The paper tackles the problem of low-frequency word errors in non-autoregressive translation by proposing reverse knowledge distillation and a combined training strategy, achieving BLEU scores of 28.2 on WMT14 English-German and 33.9 on WMT16 Romanian-English.

Knowledge distillation (KD) is commonly used to construct synthetic data for training non-autoregressive translation (NAT) models. However, there exists a discrepancy on low-frequency words between the distilled and the original data, leading to more errors on predicting low-frequency words. To alleviate the problem, we directly expose the raw data into NAT by leveraging pretraining. By analyzing directed alignments, we found that KD makes low-frequency source words aligned with targets more deterministically but fails to align sufficient low-frequency words from target to source. Accordingly, we propose reverse KD to rejuvenate more alignments for low-frequency target words.
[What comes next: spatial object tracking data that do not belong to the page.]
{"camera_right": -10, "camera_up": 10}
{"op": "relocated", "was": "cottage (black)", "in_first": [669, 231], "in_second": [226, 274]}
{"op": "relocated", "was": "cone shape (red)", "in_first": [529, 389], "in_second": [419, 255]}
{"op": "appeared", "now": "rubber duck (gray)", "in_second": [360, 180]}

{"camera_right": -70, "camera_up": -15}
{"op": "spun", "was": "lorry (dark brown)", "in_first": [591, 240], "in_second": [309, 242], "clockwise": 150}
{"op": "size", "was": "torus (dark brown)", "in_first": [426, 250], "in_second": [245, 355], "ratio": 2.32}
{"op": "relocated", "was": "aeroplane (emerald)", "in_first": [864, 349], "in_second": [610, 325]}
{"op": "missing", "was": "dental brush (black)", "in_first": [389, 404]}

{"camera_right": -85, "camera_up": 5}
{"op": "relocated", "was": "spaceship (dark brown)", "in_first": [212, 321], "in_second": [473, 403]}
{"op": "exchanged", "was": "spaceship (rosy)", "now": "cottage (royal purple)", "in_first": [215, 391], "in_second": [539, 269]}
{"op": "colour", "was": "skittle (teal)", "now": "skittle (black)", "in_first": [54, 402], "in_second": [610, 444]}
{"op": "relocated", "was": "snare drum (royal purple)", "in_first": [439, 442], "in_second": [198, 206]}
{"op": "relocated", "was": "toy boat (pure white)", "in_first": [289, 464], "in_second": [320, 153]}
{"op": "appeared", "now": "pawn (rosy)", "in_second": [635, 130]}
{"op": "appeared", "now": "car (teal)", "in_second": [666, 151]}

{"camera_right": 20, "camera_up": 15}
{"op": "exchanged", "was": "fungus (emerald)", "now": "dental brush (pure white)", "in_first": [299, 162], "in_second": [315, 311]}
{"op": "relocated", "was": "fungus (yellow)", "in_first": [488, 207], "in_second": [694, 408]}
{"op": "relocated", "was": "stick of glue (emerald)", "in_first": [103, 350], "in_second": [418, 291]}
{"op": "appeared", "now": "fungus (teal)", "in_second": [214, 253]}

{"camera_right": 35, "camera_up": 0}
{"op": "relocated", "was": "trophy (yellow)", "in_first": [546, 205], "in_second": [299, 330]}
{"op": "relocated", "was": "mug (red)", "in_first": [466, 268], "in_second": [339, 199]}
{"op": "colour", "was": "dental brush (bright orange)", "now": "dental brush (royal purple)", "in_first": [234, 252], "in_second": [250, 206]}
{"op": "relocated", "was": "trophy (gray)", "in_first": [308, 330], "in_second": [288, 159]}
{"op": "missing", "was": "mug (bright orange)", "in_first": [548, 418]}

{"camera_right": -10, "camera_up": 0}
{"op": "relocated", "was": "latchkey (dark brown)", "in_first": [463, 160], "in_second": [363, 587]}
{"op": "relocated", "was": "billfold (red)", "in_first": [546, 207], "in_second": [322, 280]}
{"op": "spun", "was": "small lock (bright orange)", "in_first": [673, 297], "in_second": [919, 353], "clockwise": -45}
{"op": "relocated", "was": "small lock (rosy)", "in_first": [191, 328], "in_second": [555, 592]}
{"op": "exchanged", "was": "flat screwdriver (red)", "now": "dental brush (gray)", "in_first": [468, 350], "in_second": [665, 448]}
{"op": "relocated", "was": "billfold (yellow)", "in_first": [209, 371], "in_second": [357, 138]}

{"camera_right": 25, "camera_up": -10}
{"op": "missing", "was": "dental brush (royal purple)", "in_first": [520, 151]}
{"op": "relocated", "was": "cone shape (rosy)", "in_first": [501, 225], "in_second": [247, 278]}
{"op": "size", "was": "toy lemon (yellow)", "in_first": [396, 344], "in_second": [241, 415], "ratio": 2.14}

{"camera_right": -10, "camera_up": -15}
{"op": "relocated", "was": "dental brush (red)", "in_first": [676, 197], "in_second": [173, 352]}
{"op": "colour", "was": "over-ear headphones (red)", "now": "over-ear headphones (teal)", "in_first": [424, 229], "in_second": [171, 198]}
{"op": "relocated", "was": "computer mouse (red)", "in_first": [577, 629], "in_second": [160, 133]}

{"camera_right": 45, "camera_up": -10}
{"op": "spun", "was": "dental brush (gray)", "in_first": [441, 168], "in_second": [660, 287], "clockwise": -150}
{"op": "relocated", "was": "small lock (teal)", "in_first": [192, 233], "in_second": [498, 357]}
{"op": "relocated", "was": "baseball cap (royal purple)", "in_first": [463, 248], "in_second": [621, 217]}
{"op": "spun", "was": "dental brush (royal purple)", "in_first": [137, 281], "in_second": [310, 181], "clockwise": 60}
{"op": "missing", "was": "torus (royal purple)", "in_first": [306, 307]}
To make the most of authentic and synthetic data, we combine these complementary approaches as a new training strategy for further boosting NAT performance. We conduct experiments on five translation benchmarks over two advanced architectures. Results demonstrate that the proposed approach can significantly and universally improve translation quality by reducing translation errors on low-frequency words. Encouragingly, our approach achieves 28.2 and 33.9 BLEU points on the WMT14 English-German and WMT16 Romanian-English datasets, respectively. Our code, data, and trained models are available at \url{https://github.com/alphadl/RLFW-NAT}.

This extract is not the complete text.